Sollecita, anzi prega, i Vigili del fuoco. Un capo reparto decide di inviare una squadra: «Non è nostro compito, rispondiamo a una richiesta con umanità»; nel frattempo arriva una chiamata per emergenza incendio e la squadra torna indietro.
Nella casa, con 35 gradi, e senza possibilità di cucinare da quasi due giorni, lo sconforto ha il sopravvento.
Telefonano di nuovo ai Vigili del fuoco, i quali, stavolta, con gli accorgimenti del caso, entrano nell’abitazione e montano la bombola.
«Dobbiamo – dicono – ringraziare i valorosi Vigili del fuoco di Gela, ci sentivamo in abbandono. Ma abbiamo deciso ugualmente di raccontare questa storia perché non accada ad altri. Serve che qualcuno, dall’Asp o dalla Protezione civile comunale, metta a disposizione un servizio per le piccole emergenze».
Come quella accaduta a una giovane mamma, marito lavora fuori, lei sola con un bimbo piccolo. Entrambi positivi e in isolamento. Mercoledì le si è bloccato il condizionatore.
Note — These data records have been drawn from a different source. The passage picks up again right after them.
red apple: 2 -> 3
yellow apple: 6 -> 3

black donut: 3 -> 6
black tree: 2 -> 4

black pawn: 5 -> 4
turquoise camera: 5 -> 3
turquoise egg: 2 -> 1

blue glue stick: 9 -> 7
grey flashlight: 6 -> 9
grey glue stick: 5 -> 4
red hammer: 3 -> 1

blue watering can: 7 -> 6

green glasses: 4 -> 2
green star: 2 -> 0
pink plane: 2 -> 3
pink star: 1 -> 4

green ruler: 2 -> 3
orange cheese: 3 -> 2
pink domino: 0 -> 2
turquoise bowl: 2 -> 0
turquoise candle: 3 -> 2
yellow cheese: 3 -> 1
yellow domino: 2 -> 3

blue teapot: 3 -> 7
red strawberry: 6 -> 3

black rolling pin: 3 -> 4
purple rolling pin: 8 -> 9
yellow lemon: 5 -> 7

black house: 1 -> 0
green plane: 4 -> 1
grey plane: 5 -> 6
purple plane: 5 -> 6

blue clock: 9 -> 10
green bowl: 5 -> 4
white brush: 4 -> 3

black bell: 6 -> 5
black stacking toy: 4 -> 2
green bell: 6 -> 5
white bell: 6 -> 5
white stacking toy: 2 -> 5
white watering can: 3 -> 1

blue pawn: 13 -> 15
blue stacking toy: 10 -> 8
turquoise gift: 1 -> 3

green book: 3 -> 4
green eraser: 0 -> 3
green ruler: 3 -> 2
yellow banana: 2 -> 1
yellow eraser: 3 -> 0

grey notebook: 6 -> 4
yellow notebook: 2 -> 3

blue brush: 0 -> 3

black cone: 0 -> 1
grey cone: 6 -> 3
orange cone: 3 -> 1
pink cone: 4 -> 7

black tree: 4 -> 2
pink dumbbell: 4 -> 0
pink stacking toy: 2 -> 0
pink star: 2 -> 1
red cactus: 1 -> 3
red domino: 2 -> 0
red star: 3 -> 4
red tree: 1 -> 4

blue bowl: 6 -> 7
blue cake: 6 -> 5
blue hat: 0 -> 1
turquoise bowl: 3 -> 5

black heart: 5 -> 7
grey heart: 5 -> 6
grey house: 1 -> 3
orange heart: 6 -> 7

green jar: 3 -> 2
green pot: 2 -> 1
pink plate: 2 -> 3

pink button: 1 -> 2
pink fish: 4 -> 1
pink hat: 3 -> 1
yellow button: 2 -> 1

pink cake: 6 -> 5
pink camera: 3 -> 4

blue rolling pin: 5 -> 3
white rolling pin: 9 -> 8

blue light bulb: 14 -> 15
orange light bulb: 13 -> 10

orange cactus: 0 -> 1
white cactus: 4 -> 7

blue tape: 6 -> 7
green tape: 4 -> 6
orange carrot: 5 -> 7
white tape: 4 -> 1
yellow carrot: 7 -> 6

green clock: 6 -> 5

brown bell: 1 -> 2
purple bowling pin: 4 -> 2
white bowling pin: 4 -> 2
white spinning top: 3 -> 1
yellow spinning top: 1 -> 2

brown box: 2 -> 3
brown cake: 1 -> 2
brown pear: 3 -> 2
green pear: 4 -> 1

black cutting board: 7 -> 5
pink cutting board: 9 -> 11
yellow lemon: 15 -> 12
E ha dovuto trascorrere due giorni nel caldo torrido, a combattere con la tosse sua e del figlioletto, prima che qualcuno l’aiutasse. In questo caso un riparatore gentile e volenteroso, che si è prestato a una lunga videotelefonata, al termine della quale ha saputo far ripartire il motore del clima. Storie di disagio, ma anche di umanità. In una città investita dal Covid.